Repository containing code accompanying the paper "Aggregating Falcon Signatures With LaBRADOR".

Primary LanguageC

aggregate-falcon

This repository contains supplemantary material for the paper "Aggregating Falcon Signatures With LaBRADOR".

It contains the following files:

  • jl.py: his python script computes the constant 'C_1' and slack 'sqrt(lambda/C_2)' of the Johnson-Lindenstrauss lemma, Lemma 2.2 in the paper. The constant 'c' (C_1 in the paper) is used in 'proof_size_estimate.py' as JL_const and the slack (sqrt(lambda/C_2 in paper)) is used as JL_slack To run the program, simply run the python script, for example >>> python3 ./jl.py

  • compute_weight.sage: This SageMath script computes the weight 'w' and infinity norm bound 'gamma' of the different challenge sets as presented in Table 3 in Section D.4 of the paper. The weight and the inifinity norm bound directly define the bound on the square of the l2-norm (tau in python script and T_2 in paper) and the bound on the operator norm (T in python script and T_op in paper) and are used in 'proof_size_estimate.py'. To run the program, simply run the SageMath script, for example >>> load("compute_weight.sage")

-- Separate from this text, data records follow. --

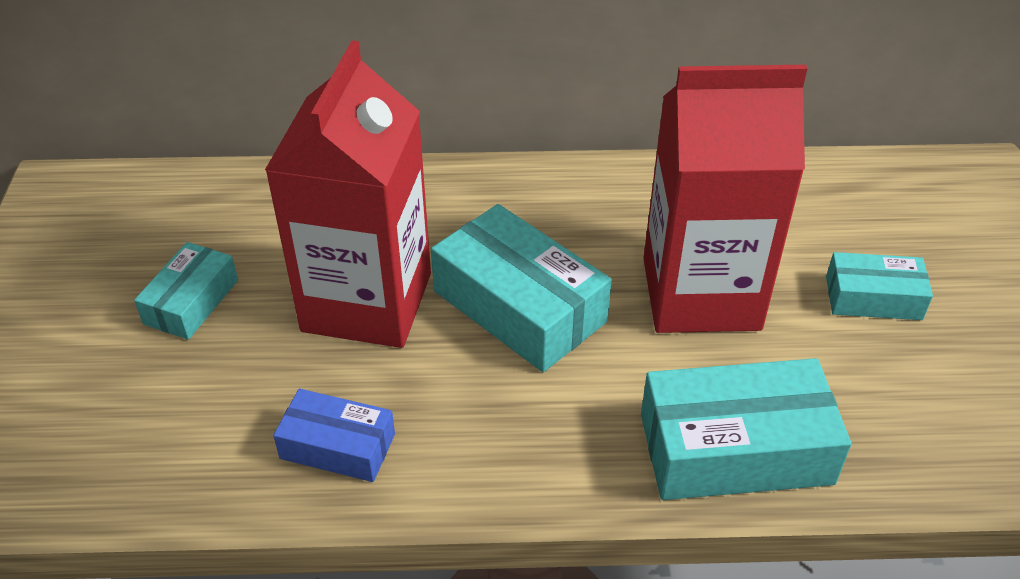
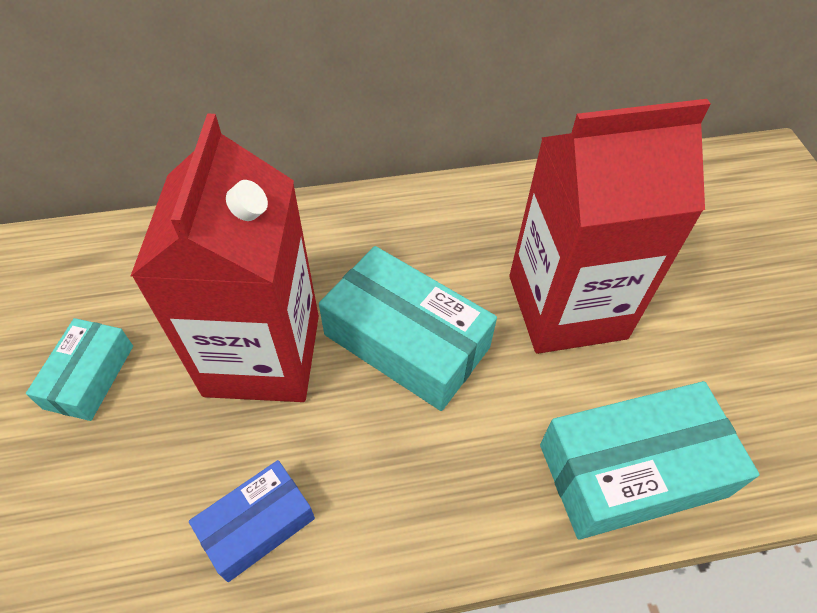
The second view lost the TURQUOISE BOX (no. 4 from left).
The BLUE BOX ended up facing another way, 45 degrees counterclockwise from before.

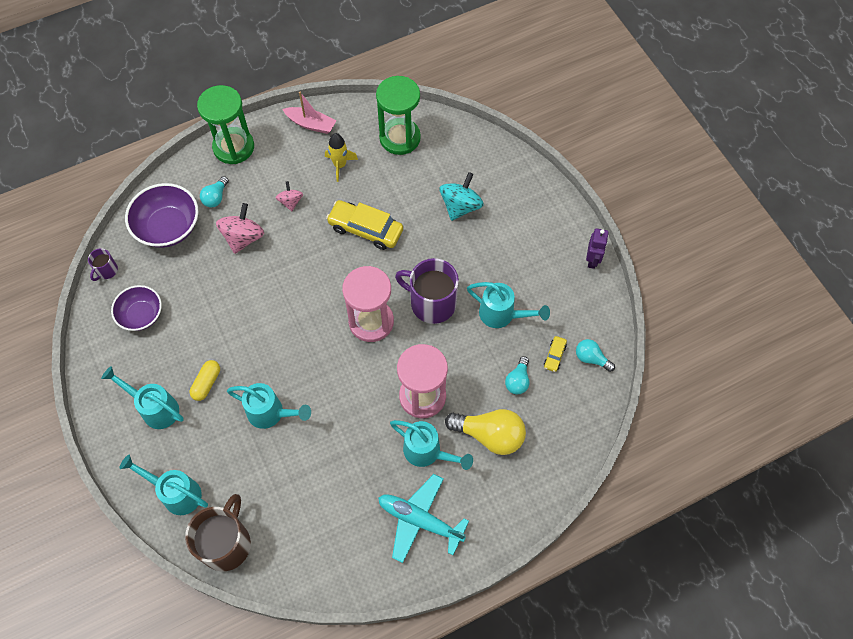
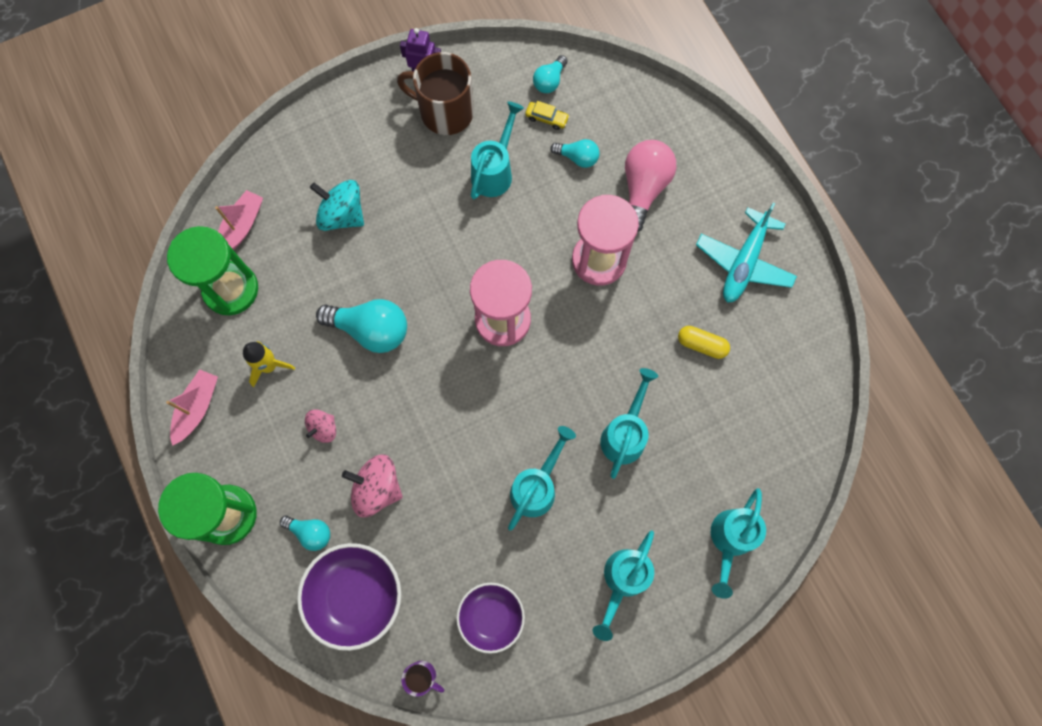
The second view lost the PURPLE MUG (no. 2 from left).
The second view gained the PINK BOAT (no. 2 from left).
The BROWN MUG ended up elsewhere.
The YELLOW CAPSULE ended up elsewhere.
The TURQUOISE WATERING CAN (no. 4 from left in the first image) ended up elsewhere.
Where the YELLOW CAR (no. 1 from left) stood, the TURQUOISE LIGHT BULB (no. 2 from left) came to stand.
What was the YELLOW LIGHT BULB turned into the PINK LIGHT BULB.
The PINK SPINNING TOP (no. 2 from left in the first image) ended up facing another way, 45 degrees counterclockwise from before.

  • SIS_hardness.sage: This SageMath script computes the estimated hardness of Module-SIS needed for our aggregate signature. It is derived from corresponding code provided to us by Gregor Seiler. Its output is then used as 'kappa_lim' in the python script 'proof_size_estimate.py' Concretely, it computes the corresponding 'kappa_lim' lists for the classes

    1. FALCON_64_128 (used for two-splitting 128-bit security)
    2. FALCON_128_128 (used for almost-fully-splititing 128-bit security
    3. FALCON_128_256 (used for two-splitting 256-bit security)
    4. FALCON_256_256 (used for almost-fully-splitting 256-bit security) To run the program, simply run the SageMath script, for example >>> load("SIS_hardness.sage")
  • proof_size_estimate.py: This python script computes the estimated sizes of our aggregate signature as presented in Section 6 and Appendix E of our paper. It is derived from corresponding code provided to us by Gregor Seiler. It first provides the numbers for the comparision with [JRS23], Squirrel and Chipmunk. Then it provides the numbers stored in 'estimates-lin-.csv' to derive the plots through 'plot_paper.py' later. To run the program, simply run the python script, for example >>> python3 ./proof_size_estimate.py

  • plot_paper.py: After having run 'proof_size_estimate.py', this python script computes the corresponding plots for Section 6. To obtain Figure 3 (left) in the paper, run the python script with the only function not commented out being 'plot_512_1024_AS_lin()' To obtain Figure 3 (right) in the paper, run the python script with the only function not commented out being 'plot_512_AS_lin_no_salt()' To obtain Figure 4 in the paper, first run the python script with the only function not commented out being 'plot_512_AS_2S_FS_lin()', then run it again with the only function not commented out being 'plot_1024_AS_2S_FS_lin()'.

  • poly_arith/*: Experiments with polynomial arithmetic for various choices of parameters. Check the README.md inside for instructions.